Propoxur is a carbamate, non-systemic, synthetic insecticide, produced from catechol, and was introduced in 1959 by Bayer.

==Action==
Carbamate insecticides are cholinesterase inhibitors and kill insects by inactivating the enzyme acetylcholinesterase.

It has a fast knockdown and long residual effect, and is used against turf, forestry, and household pests and fleas. It is also used in pest control for domestic animals, Anopheles mosquitoes, ants, gypsy moths, and other agricultural pests. It can also be used as a molluscicide. It has been an ingredient in the consumer insecticide brand, Baygon.

==Environmental effects==
Propoxur is highly toxic to many bird species, although its toxicity varies by the species, and it is highly toxic to honeybees. It is moderately to slightly toxic to fish and other aquatic species.

EFSA recommends that the active substance should be assessed for neurotoxicity, since propoxur acts by inhibition of acetyl cholinesterase.

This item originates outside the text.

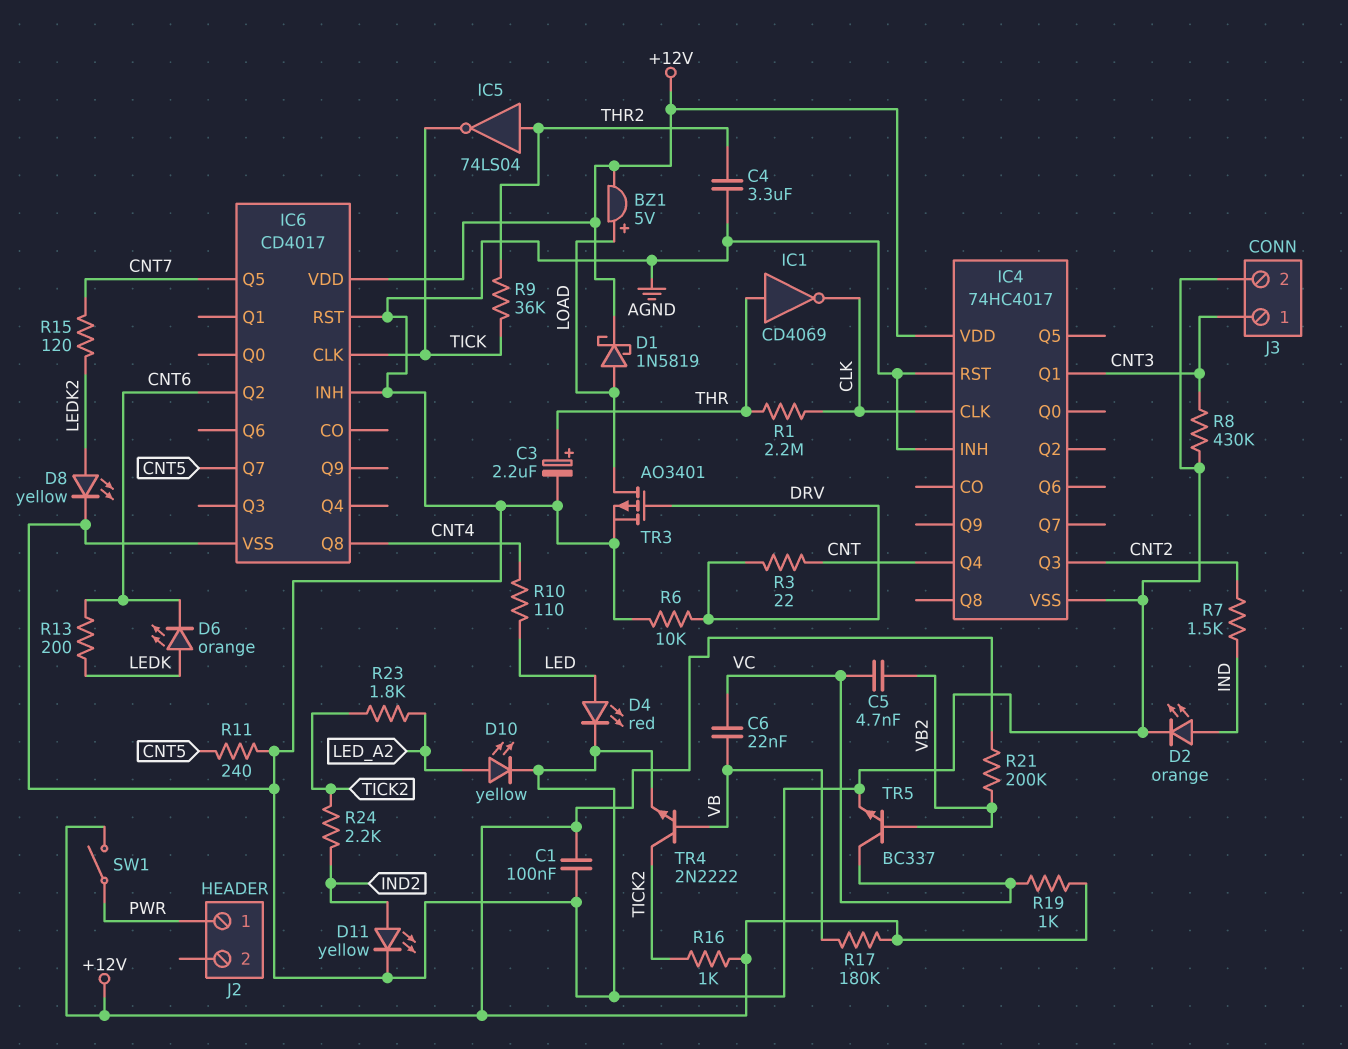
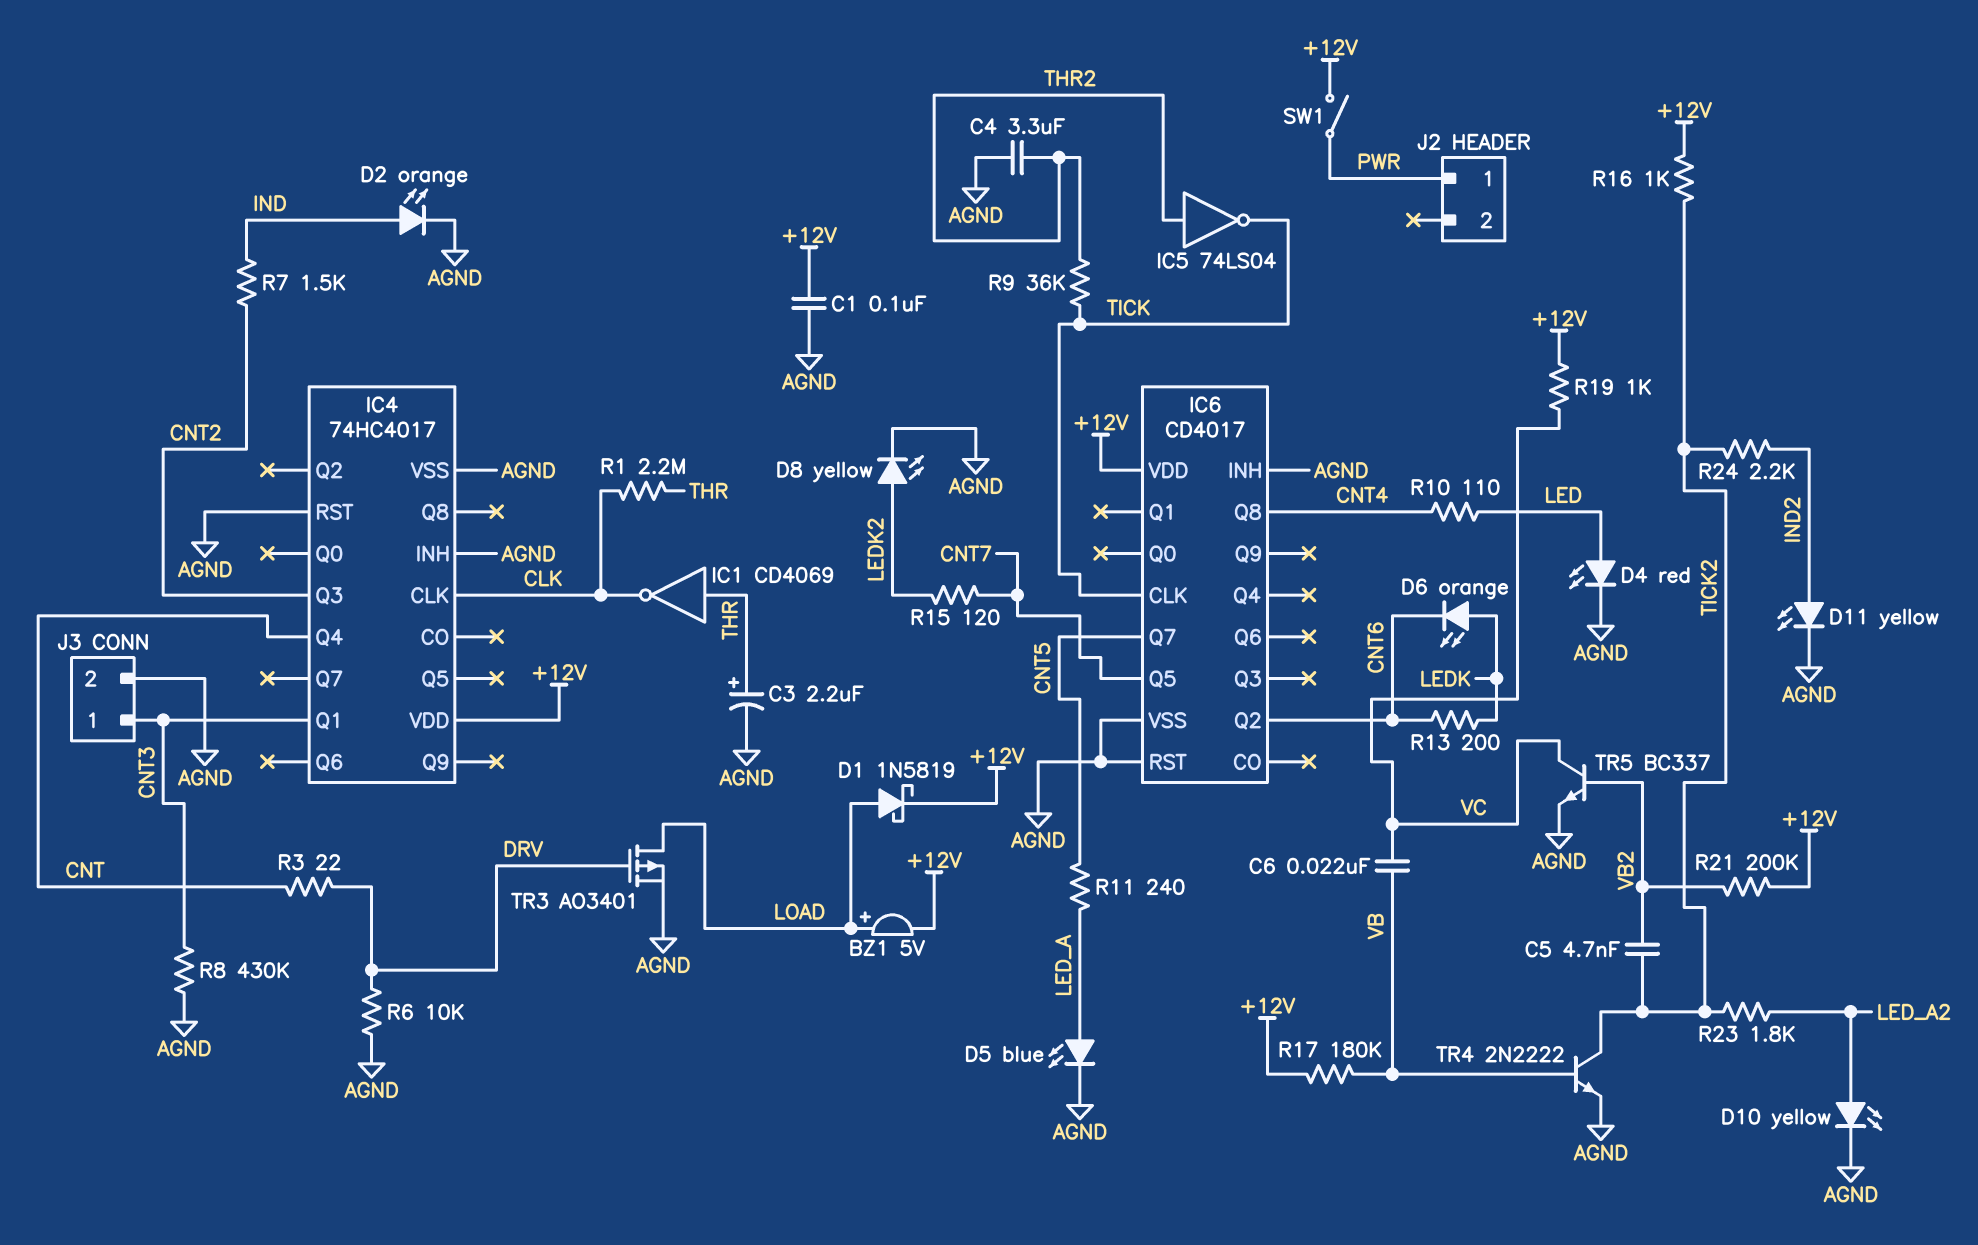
C5: 4.7nF (VB2, VC) -> 4.7nF (TICK2, VB2)
D5: none -> LED blue (A LED_A, K AGND)
R11: 240 (AGND, CNT5) -> 240 (CNT5, LED_A)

Several U.S. states have petitioned the Environmental Protection Agency (EPA) to use propoxur against bedbug infestations, but the EPA has been reluctant to approve indoor use because of its potential toxicity to children after chronic exposure.

Propoxur rapidly breaks down in alkaline solution.

==Regulation==
The use of propoxur products ended in Europe after no manufacturer submitted an application for approval in 2002. Manufacturers reached an agreement with the US EPA to withdraw propoxur from flea and tick collars during 2015–2016 due to concerns about exposure of the ingredient to children.